Make use of the new strict_float intrinsics for the fast math functions.

mcourteaux · mcourteaux · commit 58bf5235c41c · 2025-06-14T12:26:39.000+02:00
diff --git a/src/CodeGen_LLVM.cpp b/src/CodeGen_LLVM.cpp
@@ -408,7 +408,7 @@ void CodeGen_LLVM::init_codegen(const std::string &name) {
     module->addModuleFlag(llvm::Module::Warning, "halide_mabi", MDString::get(*context, mabi()));
     module->addModuleFlag(llvm::Module::Warning, "halide_use_pic", use_pic() ? 1 : 0);
     module->addModuleFlag(llvm::Module::Warning, "halide_use_large_code_model", llvm_large_code_model ? 1 : 0);
-    module->addModuleFlag(llvm::Module::Warning, "halide_per_instruction_fast_math_flags", any_strict_float);
+    module->addModuleFlag(llvm::Module::Warning, "halide_per_instruction_fast_math_flags", any_strict_float ? 1 : 0);
     if (effective_vscale != 0) {
         module->addModuleFlag(llvm::Module::Warning, "halide_effective_vscale", effective_vscale);
     }
@@ -498,6 +498,7 @@ CodeGen_LLVM::ScopedFastMath::~ScopedFastMath() {
 
 std::unique_ptr<llvm::Module> CodeGen_LLVM::compile(const Module &input) {
     any_strict_float = input.any_strict_float();
+    debug(2) << "Module: any_strict_float = " << any_strict_float << "\n";
 
     init_codegen(input.name());
 
diff --git a/src/FastMathFunctions.cpp b/src/FastMathFunctions.cpp
@@ -97,16 +97,15 @@ Expr eval_poly_horner(const std::vector<double> &coefs, const Expr &x) {
 }
 
 inline std::pair<Expr, Expr> two_sum(const Expr &a, const Expr &b) {
-    // TODO(mcourteaux): replace with proper strict_float intrinsic ops.

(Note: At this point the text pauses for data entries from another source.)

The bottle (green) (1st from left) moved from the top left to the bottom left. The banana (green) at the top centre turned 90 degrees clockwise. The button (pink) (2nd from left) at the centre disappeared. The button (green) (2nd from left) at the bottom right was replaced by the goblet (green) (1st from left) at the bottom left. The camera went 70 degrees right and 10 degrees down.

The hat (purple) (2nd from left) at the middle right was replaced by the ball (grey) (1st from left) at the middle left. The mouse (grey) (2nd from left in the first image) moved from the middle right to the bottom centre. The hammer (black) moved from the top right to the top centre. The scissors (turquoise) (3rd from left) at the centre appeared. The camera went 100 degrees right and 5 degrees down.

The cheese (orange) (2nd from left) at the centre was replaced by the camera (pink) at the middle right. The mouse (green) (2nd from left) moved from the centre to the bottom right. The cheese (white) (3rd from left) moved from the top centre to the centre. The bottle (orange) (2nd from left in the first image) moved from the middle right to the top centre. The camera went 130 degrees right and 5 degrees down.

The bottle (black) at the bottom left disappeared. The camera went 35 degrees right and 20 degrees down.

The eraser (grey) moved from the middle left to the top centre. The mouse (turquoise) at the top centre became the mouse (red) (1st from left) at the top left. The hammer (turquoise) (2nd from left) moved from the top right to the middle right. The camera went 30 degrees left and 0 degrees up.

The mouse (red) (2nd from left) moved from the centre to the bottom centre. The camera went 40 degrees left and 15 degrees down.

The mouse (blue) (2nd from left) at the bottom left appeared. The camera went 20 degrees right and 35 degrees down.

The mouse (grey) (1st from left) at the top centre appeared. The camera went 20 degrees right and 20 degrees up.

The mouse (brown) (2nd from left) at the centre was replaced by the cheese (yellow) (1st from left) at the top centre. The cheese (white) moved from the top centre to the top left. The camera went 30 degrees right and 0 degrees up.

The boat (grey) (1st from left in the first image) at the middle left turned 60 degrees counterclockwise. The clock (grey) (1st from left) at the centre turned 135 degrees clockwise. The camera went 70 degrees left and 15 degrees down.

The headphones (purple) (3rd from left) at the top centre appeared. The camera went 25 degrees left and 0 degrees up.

-    Expr x = strict_float(a + b);
-    Expr z = strict_float(x - a);
-    Expr y = strict_float(strict_float(a - strict_float(x - z)) + strict_float(b - z));
+    Expr x = strict_add(a, b);
+    Expr z = strict_sub(x, a);
+    Expr y = strict_add(strict_sub(a, strict_sub(x, z)), strict_sub(b, z));
     return {x, y};
 }
 
 inline std::pair<Expr, Expr> two_prod(const Expr &a, const Expr &b) {
-    // TODO(mcourteaux): replace with proper strict_float intrinsic ops.
-    Expr x = strict_float(a * b);
+    Expr x = strict_mul(a, b);
+    // TODO(mcourteaux): replace with proper strict_float fma intrinsic op.
     Expr y = (a * b - x);  // No strict float, so let's hope it gets compiled as FMA.
     return {x, y};
 }
@@ -176,8 +175,7 @@ Expr fast_sin(const Expr &x_full, ApproximationPrecision precision) {
     Expr pi_over_two_minus_x = make_const(type, PI_OVER_TWO) - x;
     if (type == Float(32) && precision.optimized_for == ApproximationPrecision::MULPE) {
         auto [hi, lo] = split_float(PI_OVER_TWO);
-        // TODO(mcourteaux): replace with proper strict_float intrinsic ops.
-        pi_over_two_minus_x = strict_float(make_const(type, hi) - x) + make_const(type, lo);
+        pi_over_two_minus_x = strict_sub(make_const(type, hi), x) + make_const(type, lo);
     }
     x = select(mirror, pi_over_two_minus_x, x);
 
@@ -210,7 +208,7 @@ Expr fast_cos(const Expr &x_full, ApproximationPrecision precision) {
     if (type == Float(32) && precision.optimized_for == ApproximationPrecision::MULPE) {
         auto [hi, lo] = split_float(PI_OVER_TWO);
         // TODO(mcourteaux): replace with proper strict_float intrinsic ops.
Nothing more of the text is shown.